-- The task --
Your answer must be an exact copy of the entries, containing no images.

Drawing change detection data
BEGIN

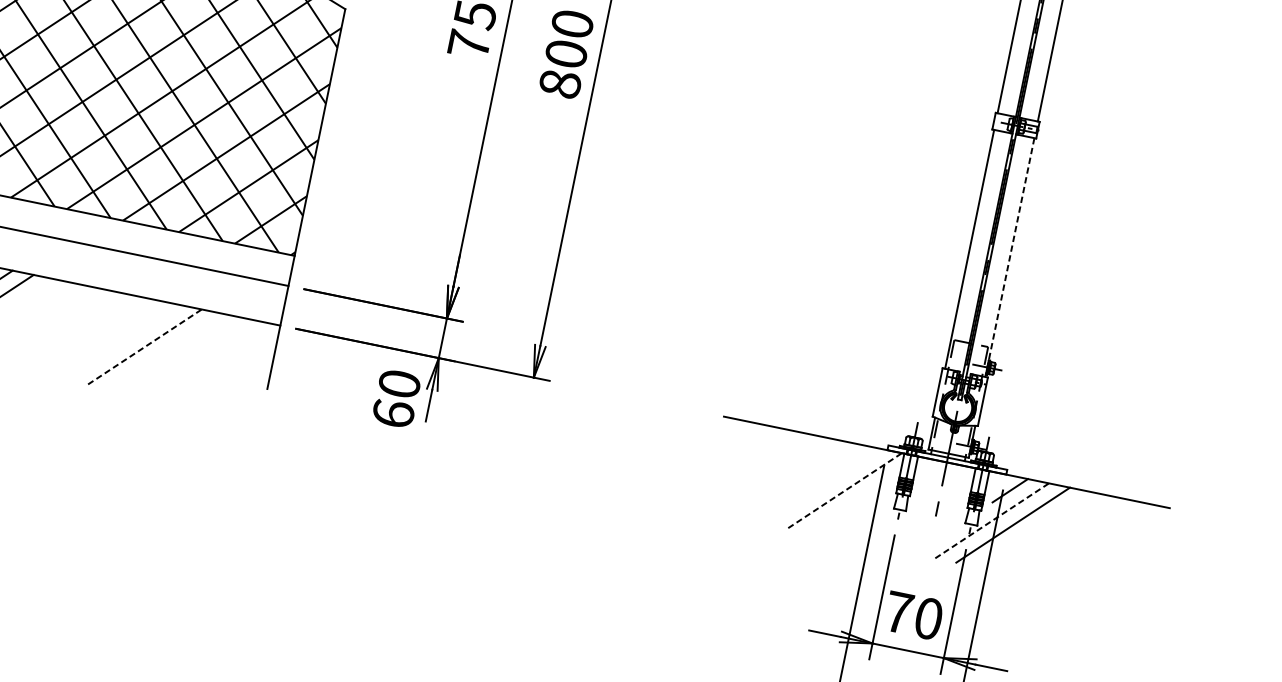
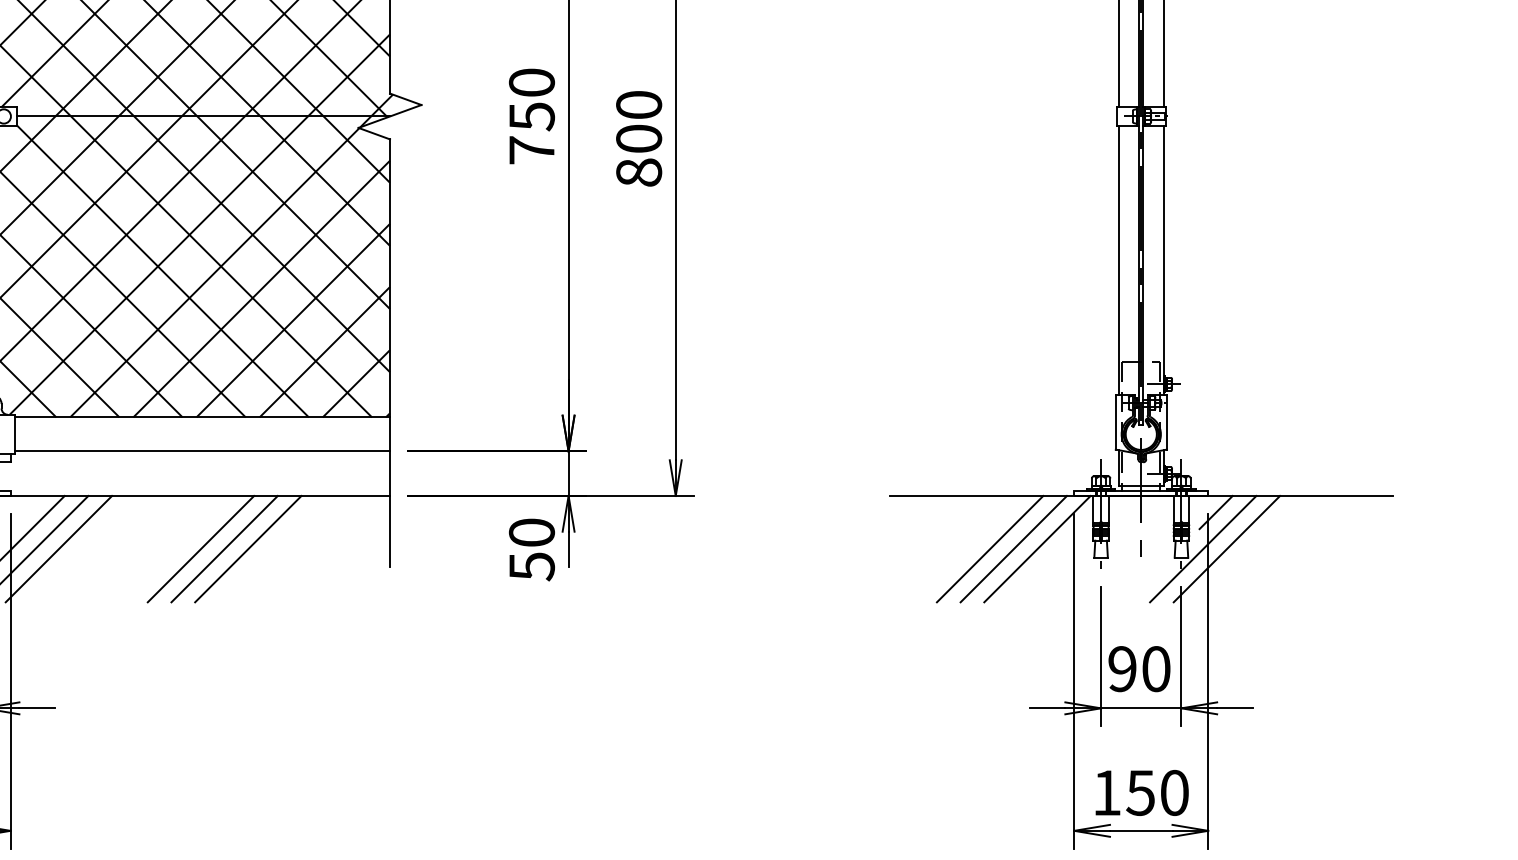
line: (1009, 257) -> (1163, 260), dashed -> solid
line: (102, 338) -> (200, 549), added
line: (123, 342) -> (224, 549), added
line: (145, 346) -> (248, 548), dashed -> solid
text: (393, 413) -> (531, 566), 60 -> 50
line: (802, 482) -> (989, 549), added
line: (823, 486) -> (1013, 549), added
line: (845, 490) -> (1037, 548), dashed -> solid
line: (992, 520) -> (1203, 548), dashed -> solid
text: (898, 612) -> (1122, 669), 70 -> 90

END

-- Response to the task --
line: (1009, 257) -> (1163, 260), dashed -> solid
line: (102, 338) -> (200, 549), added
line: (123, 342) -> (224, 549), added
line: (145, 346) -> (248, 548), dashed -> solid
text: (393, 413) -> (531, 566), 60 -> 50
line: (802, 482) -> (989, 549), added
line: (823, 486) -> (1013, 549), added
line: (845, 490) -> (1037, 548), dashed -> solid
line: (992, 520) -> (1203, 548), dashed -> solid
text: (898, 612) -> (1122, 669), 70 -> 90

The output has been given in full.